Moreno cresce nella famiglia dei Moreni, essi non sono aristocratici ma tuttavia sono dei solidi benestanti dato che per generazioni hanno potuto godere ed amministrare diverse proprietà terriere. Grazie a questo loro ceto Celso riesce ad evitare il lavoro nei campi anche se non è da escludere la sua occasionale partecipazione a questi lavori.

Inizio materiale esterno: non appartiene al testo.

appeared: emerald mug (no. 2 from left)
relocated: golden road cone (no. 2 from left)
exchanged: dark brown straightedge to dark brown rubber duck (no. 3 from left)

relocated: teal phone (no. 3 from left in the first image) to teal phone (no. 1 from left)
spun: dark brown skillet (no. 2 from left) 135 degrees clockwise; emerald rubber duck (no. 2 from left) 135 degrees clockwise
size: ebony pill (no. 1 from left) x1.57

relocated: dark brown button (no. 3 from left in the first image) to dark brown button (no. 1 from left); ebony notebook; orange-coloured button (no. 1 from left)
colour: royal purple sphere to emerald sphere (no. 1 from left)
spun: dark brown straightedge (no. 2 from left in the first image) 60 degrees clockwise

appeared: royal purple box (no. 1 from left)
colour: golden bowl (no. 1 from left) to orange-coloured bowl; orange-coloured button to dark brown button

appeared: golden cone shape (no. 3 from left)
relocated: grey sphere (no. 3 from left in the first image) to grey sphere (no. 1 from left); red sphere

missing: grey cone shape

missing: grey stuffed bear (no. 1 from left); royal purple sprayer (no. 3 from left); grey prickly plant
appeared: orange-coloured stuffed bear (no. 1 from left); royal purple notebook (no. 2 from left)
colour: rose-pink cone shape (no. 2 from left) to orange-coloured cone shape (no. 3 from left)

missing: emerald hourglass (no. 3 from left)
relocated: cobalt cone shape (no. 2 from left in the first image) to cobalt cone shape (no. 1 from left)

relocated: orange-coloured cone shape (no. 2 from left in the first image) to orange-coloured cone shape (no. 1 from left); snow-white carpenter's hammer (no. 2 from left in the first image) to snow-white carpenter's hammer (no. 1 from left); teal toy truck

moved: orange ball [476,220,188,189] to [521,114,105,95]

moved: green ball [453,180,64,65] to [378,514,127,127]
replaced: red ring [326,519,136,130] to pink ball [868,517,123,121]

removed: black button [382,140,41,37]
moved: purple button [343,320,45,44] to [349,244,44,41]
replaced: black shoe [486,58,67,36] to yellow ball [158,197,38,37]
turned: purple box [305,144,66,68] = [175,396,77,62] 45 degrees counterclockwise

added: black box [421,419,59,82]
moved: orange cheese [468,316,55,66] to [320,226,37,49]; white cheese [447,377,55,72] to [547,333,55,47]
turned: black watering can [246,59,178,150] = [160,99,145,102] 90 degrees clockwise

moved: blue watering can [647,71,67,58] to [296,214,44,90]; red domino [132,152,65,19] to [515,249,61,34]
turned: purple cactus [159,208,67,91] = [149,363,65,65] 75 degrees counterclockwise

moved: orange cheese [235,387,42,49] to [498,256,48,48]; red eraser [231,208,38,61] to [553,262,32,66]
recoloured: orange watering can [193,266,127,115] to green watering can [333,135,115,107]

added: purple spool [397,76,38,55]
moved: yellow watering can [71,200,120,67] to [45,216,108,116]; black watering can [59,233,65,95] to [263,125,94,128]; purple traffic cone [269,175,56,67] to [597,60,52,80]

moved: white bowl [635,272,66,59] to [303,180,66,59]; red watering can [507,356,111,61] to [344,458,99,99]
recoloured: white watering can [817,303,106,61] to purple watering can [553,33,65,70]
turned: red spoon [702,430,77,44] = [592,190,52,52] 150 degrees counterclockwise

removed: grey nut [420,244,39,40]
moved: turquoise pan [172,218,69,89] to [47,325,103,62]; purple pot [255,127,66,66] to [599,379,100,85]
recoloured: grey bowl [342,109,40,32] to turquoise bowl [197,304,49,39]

Il giovane e futuro avventuriero già da piccolo mostra i tratti del suo carattere, come le sue qualità naturali da leader e l’avversione alla arroganza aristocratica. Celso negli studi si mostra uno studente precoce formandosi dalla scuola secondaria di Dogliani o presso il collegio di Carcare fino ad arrivare a diplomarsi all’università di Genova come “Genio civile in Sardegna”, oltre a guadagnarsi il titolo di capitano marittimo e a frequentare la “Real Accademia navale di Genova”.
Inoltre in questi anni tra i diversi studi si immola in diverse azioni militari, dal quale ne uscirà sempre ferito come a Goito nel 1848 e nella battaglia della Cernaja nel 1855. In questo stesso anno mentre lavora come “misuratore”, ossia come persona in grado di eseguire progetti di costruzioni, acquista una nave con fondi forse ricavati da una grossa partita di legname rubata da un suo antenato.
Cesare Celso Moreno ad Aceh
Ora in possesso di una nave e spinto dai resoconti delle tradizioni nautiche che raccontano di navi piene di merci esotiche decide di partire per mare. Inizialmente forse Cesare si occupa di tratte mercantili tra il Mediterraneo, il Mar Rosso, per infine arrivare ad una navigazione di cabotaggio sulle coste dell’India.
Nel 1859 si trasferisce a Calcutta per un breve periodo venendo citato per azioni poco onorevoli come il mancato pagamento di alloggi e il farsi mantenere da una donna del luogo facendosi spacciare per il Conte Melina, patrizio veneto. Ma ben più significativo in questo subcontinente è l’incontro con Nana Sahib, il principe che si era posto alla guida della rivolta dei Sepoy tra il 1857-1858, con il quale condivide un sentimento anti-britannico.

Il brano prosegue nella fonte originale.